A few years back I thought of this great idea. What if I could make a game like 1024 but instead of joining numbers to make bigger number what if I join colors to make other colors. So instead of 4 + 4 = 8 how about blue + blue = Green.
Although I planed may aspect of the game ahead of time, I only implemented the bare minimal to get into the marketplace. From the end of planning to the release of the game took me a total of 3 months. I then spent some advertising dollars until I had enough data on how people were playing the game and how the key metrics compared to my successful game.
I realize that most people didn’t get it and even when they figured out how to play the game it was extremely difficult for most people. Apparently, I made the miss-calculation that people are more comfortable with colors than they would be with numbers. The game has other problems, but the core concept is flawed. I could have spent a year or more as a solo-developer tweaking every aspect of the game and then realize that it was not a viable game. I am stubborn and still have plans for that failed game.
This is my process: I create a list of task or features and then I prioritize them by descending order of required for release. So in my list, a feature like “help screens for gameplay” is a lot higher than “help screens for menu scenes”. After I have the list I draw a line on the list of where in this early stage I consider minimal features for release. I then decide on a release date usually 3 months to 2 months for a new game and 1 month for an update to a game.

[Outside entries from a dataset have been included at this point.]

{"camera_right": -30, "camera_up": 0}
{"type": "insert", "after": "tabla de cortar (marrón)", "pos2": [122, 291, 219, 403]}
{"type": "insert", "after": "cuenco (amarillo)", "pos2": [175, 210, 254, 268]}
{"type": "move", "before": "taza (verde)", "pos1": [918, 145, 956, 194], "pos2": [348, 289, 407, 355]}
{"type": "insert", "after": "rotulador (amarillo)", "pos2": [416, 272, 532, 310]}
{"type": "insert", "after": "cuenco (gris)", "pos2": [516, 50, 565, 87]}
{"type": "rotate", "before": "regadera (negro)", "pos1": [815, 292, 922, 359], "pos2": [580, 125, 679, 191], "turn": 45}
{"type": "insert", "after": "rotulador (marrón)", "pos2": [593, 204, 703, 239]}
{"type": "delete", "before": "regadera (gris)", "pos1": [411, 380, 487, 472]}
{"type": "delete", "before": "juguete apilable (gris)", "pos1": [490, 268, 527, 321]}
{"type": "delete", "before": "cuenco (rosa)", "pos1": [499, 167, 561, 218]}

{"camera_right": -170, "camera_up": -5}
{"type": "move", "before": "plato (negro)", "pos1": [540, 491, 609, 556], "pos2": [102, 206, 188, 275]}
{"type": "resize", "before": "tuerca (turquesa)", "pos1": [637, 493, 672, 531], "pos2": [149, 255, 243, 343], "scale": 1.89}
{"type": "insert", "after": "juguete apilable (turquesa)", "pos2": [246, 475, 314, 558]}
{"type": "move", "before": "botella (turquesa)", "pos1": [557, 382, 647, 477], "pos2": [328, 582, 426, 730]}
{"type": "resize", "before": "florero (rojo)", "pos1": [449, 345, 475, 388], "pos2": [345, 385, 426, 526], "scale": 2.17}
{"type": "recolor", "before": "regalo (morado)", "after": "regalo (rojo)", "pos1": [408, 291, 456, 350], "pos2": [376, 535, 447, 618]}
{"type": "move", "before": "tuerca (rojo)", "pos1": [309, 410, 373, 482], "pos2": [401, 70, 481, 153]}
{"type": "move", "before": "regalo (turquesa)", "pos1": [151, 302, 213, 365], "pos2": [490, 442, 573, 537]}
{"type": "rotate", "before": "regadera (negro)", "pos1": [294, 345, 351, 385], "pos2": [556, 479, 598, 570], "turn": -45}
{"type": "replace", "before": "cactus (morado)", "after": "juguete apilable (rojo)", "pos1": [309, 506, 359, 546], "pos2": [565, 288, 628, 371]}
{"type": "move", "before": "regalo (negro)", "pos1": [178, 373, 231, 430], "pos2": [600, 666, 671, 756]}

I then work on the items on the list. Two things usually happen. The happy path is where I get to the line before the deadline. In that case, I release the game early. The not so happy path is where it is getting close to the release and I am not near the line. In those cases, I go through the items that are left and decide if I can live without them for the release. Remember the most import release features should be at the very top. At a minimal a play button, the gameplay scene with a few levels, setting up ids, onboarding process, and other key features/tasks.

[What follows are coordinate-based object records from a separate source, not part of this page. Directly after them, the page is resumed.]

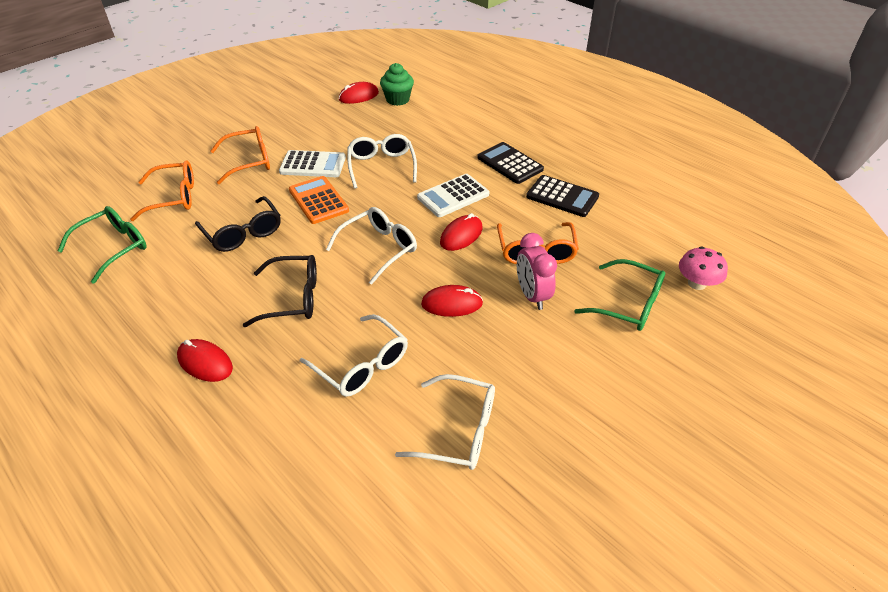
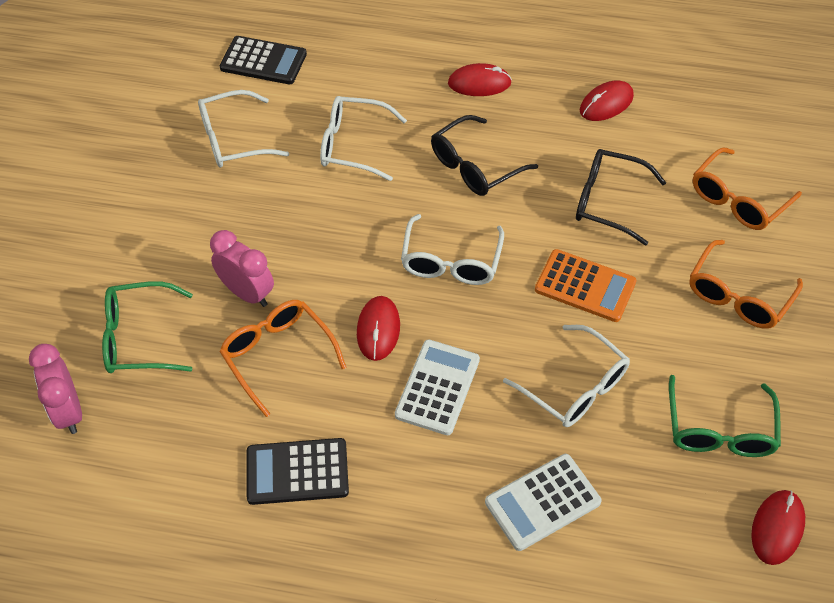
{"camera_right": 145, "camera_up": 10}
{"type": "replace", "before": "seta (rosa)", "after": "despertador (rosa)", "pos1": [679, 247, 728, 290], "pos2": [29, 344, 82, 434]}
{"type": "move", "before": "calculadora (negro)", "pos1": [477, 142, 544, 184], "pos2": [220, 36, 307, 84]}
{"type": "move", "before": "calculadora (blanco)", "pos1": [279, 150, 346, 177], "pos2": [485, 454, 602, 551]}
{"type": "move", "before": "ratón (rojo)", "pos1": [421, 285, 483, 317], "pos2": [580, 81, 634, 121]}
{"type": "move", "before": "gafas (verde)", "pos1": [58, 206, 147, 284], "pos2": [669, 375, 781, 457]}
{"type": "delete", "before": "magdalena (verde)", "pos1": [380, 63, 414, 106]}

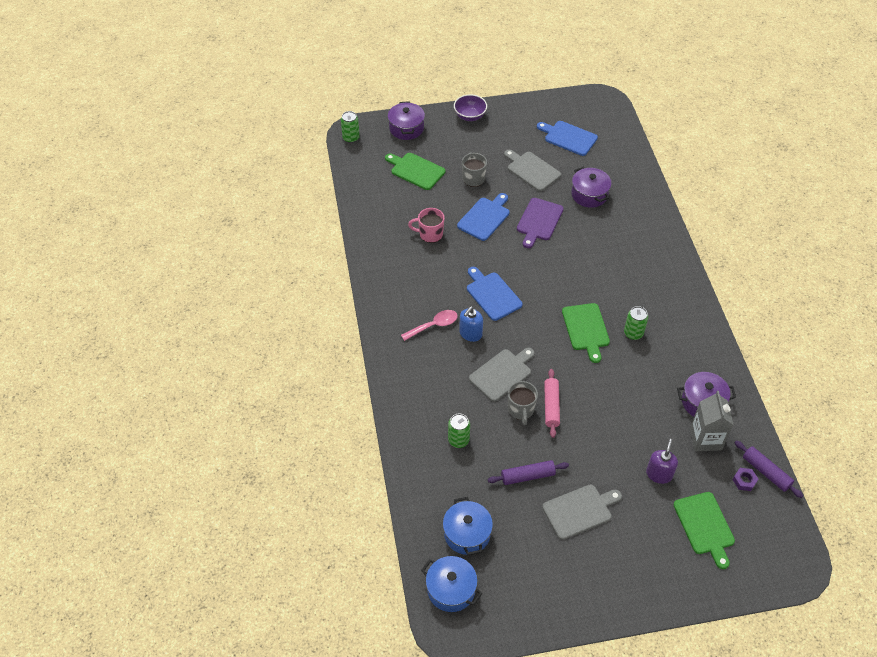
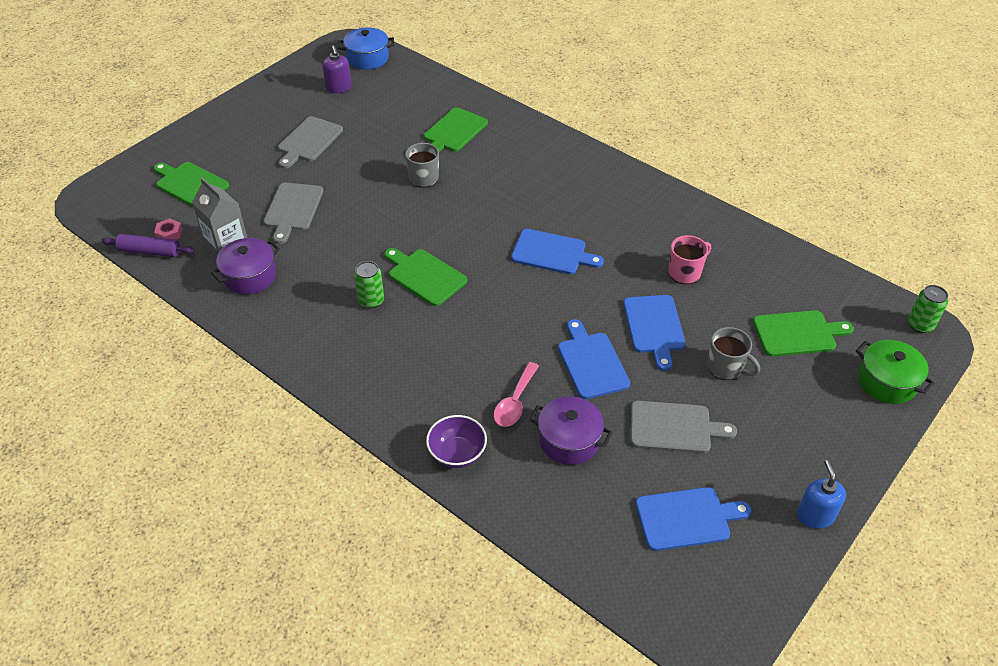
{"camera_right": 140, "camera_up": -5}
{"type": "recolor", "before": "tuerca (morado)", "after": "tuerca (rosa)", "pos1": [732, 468, 758, 491], "pos2": [154, 218, 182, 240]}
{"type": "move", "before": "tabla de cortar (gris)", "pos1": [469, 348, 535, 402], "pos2": [263, 183, 323, 244]}
{"type": "move", "before": "dispensador de jabón (morado)", "pos1": [646, 439, 678, 484], "pos2": [322, 45, 352, 93]}
{"type": "replace", "before": "lata (verde)", "after": "tabla de cortar (verde)", "pos1": [448, 414, 470, 448], "pos2": [424, 107, 488, 152]}
{"type": "move", "before": "cuenco (morado)", "pos1": [454, 94, 487, 121], "pos2": [426, 415, 487, 468]}
{"type": "move", "before": "cuchara (rosa)", "pos1": [401, 310, 458, 341], "pos2": [494, 362, 539, 427]}
{"type": "recolor", "before": "tabla de cortar (morado)", "after": "tabla de cortar (azul)", "pos1": [517, 198, 564, 248], "pos2": [558, 319, 630, 399]}
{"type": "move", "before": "dispensador de jabón (azul)", "pos1": [459, 306, 483, 342], "pos2": [797, 460, 846, 529]}
{"type": "recolor", "before": "olla (morado)", "after": "olla (verde)", "pos1": [388, 101, 425, 140], "pos2": [856, 340, 934, 404]}
{"type": "delete", "before": "olla (azul)", "pos1": [443, 497, 493, 555]}
{"type": "delete", "before": "rodillo (morado)", "pos1": [488, 460, 569, 485]}
{"type": "delete", "before": "rodillo (rosa)", "pos1": [544, 369, 560, 438]}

I then release it and wait for feedback or observe data from the analytics package. Based on the information I get I add items to the feature/task list. Re-order them for the next release (usually in a month), draw a line on min feature for release and start working on the task until I reach the line or times up.
Some indy studios do this repeatedly. They create a game, limited release, check the data coming back and then either abandon it or make tweaks and release it to a bigger population.